Karp lab postdoc Debanjan Sarkar simply flooded a dish of cells with

three molecules—biotin, streptavidin, and SLeX—one after the other.

The biotin and streptavidin anchored SLeX to the cell surface. Sarkar

tweaked the concentrations of each molecule to maximize the cell's

ability to roll along the interior of the blood vessel, rather than

getting lost in the flow. He also confirmed that the altered cells

were still viable.

" The method is very simple, " says Sarkar, who is first author on the

paper. " Plus, biotin and streptavidin work with many molecules, so

labs can use this universal anchor we discovered to tackle other

problems. They're not limited to sticking SLeX on cells. "

The team worked with human cells extracted from the bone marrow. The

cultures included mesenchymal stem cells (MSCs), which can form fat

cells, cartilage, bone, tendon and ligaments, muscle cells, and even

nerve cells. When injected into the bloodstream of patients, MSCs can

home to the site of an injury and replace damaged tissue. But just a

fraction of cultured MSCs currently reach their target in clinical

trials. Karp's procedure might improve their homing abilities.

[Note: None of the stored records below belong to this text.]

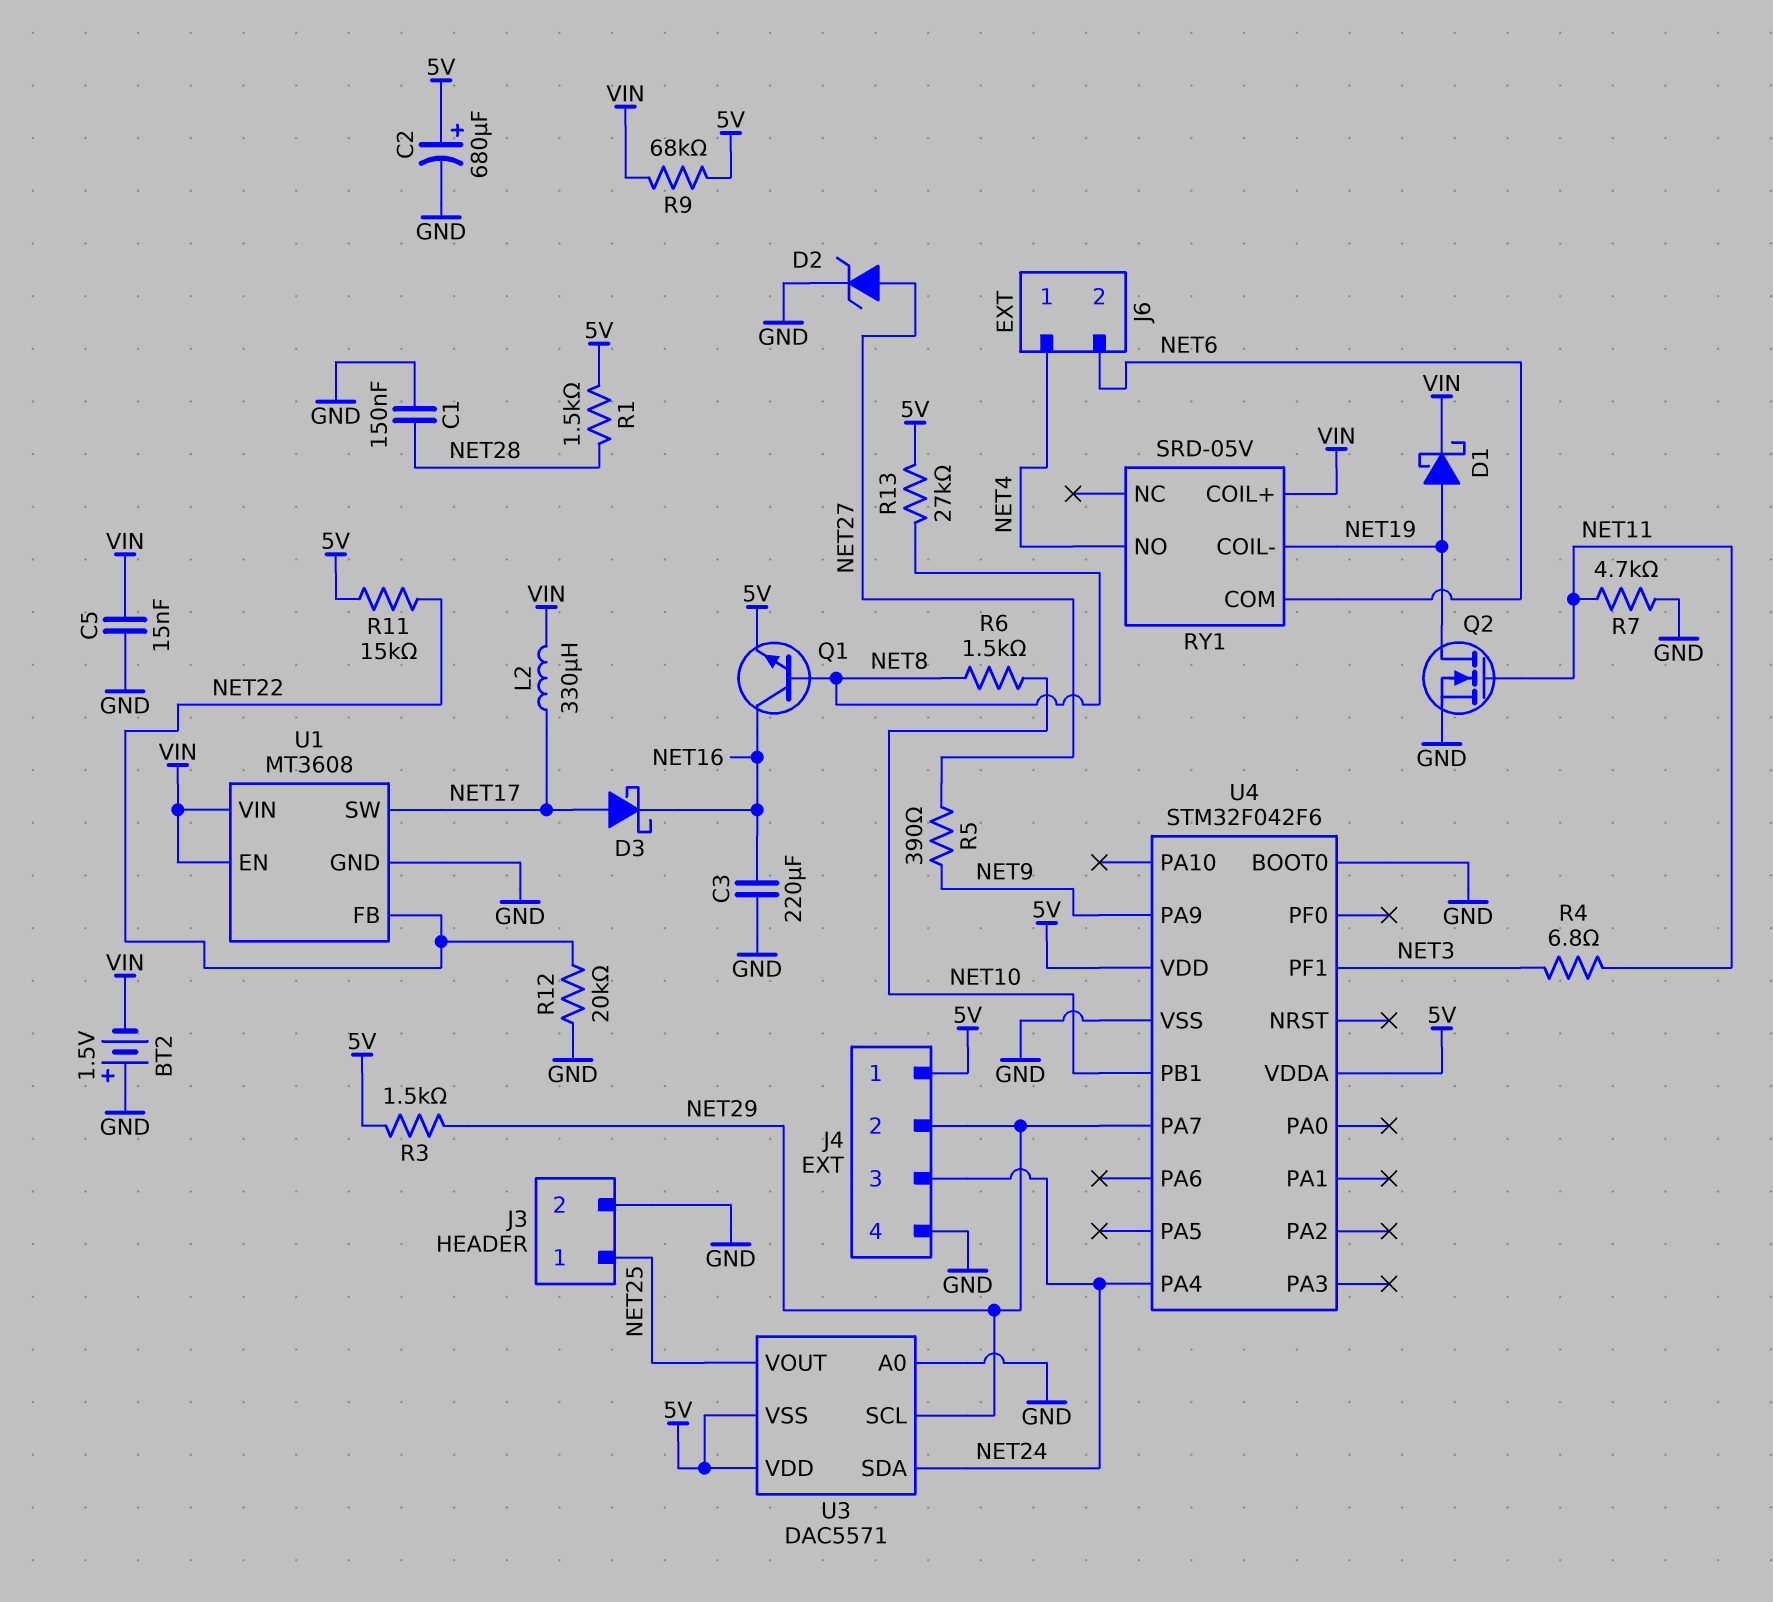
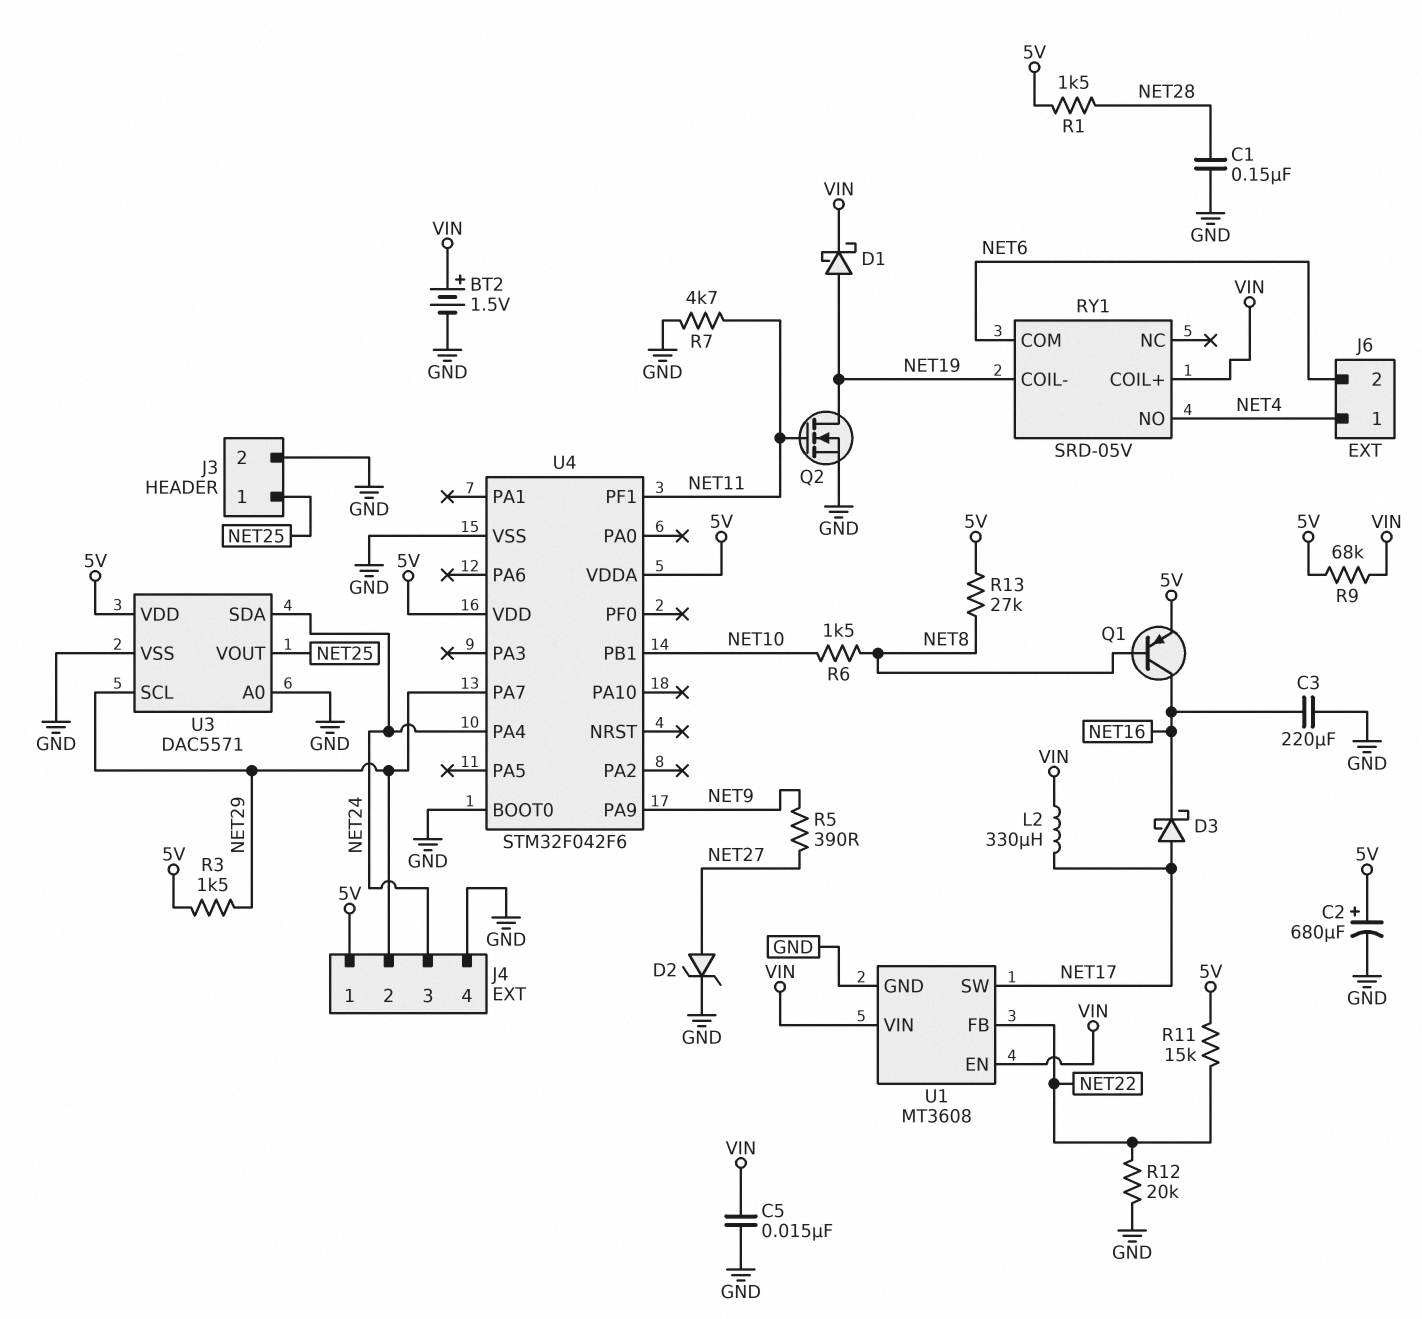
BT2: 1.5V (plus GND, minus VIN) -> 1.5V (plus VIN, minus GND)
Q1: NPN (B NET8, C NET16, E 5V) -> PNP (B NET8, C NET16, E 5V)
R4: 6.8 (NET3, NET11) -> none
U3 pin VSS: 5V -> GND
U4 pin PF1: NET3 -> NET11

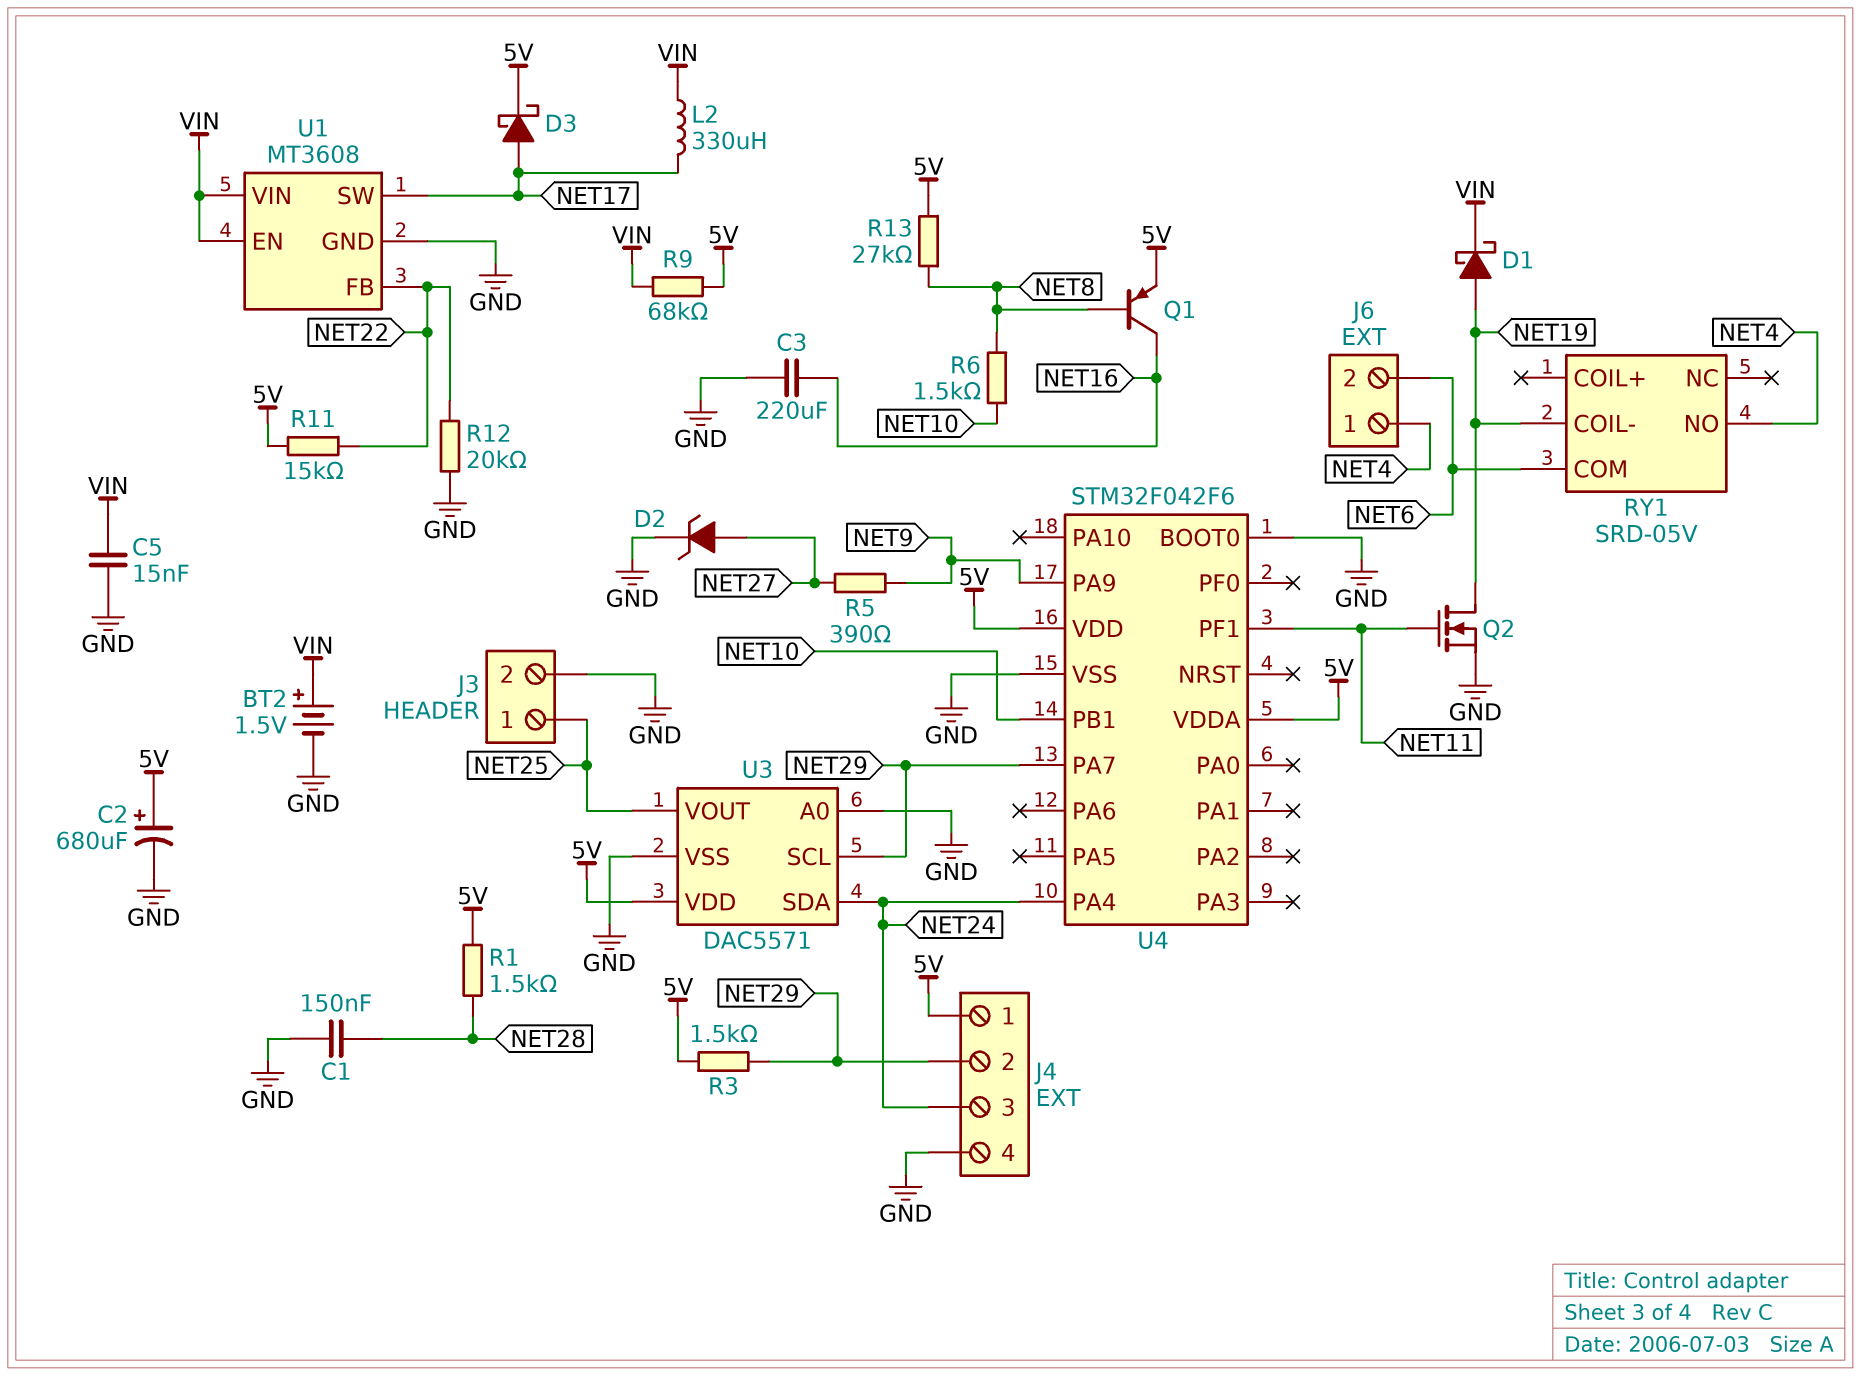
D3: schottky (A NET17, K NET16) -> schottky (A NET17, K 5V)
R7: 4.7k (GND, NET11) -> none
RY1 pin COIL+: VIN -> none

Karp cautions that his lab's discovery must be validated in animals,

before doctors can apply it in the clinic. He's collaborating with

another lab to test the homing ability of the SLeX-dotted cells in

mice.

" We need to confirm that this rolling behavior translates into

increased homing and tissue repair, " explains Karp. " We may need to

tweak the cells further. "

" This is definitely an approach that should be tried, " adds Pamela

Robey, chief of the Craniofacial and Skeletal Diseases Branch of the

National Institute of Dental and Craniofacial Research. Robey is

working to reconstruct three-dimensional tissues with MSCs. " Jeff

hasn't tested the altered MSCs inside animals, and that's really the

gold-standard, but his in vitro data looks promising. "

This research is supported by Brigham and Women's Hospital.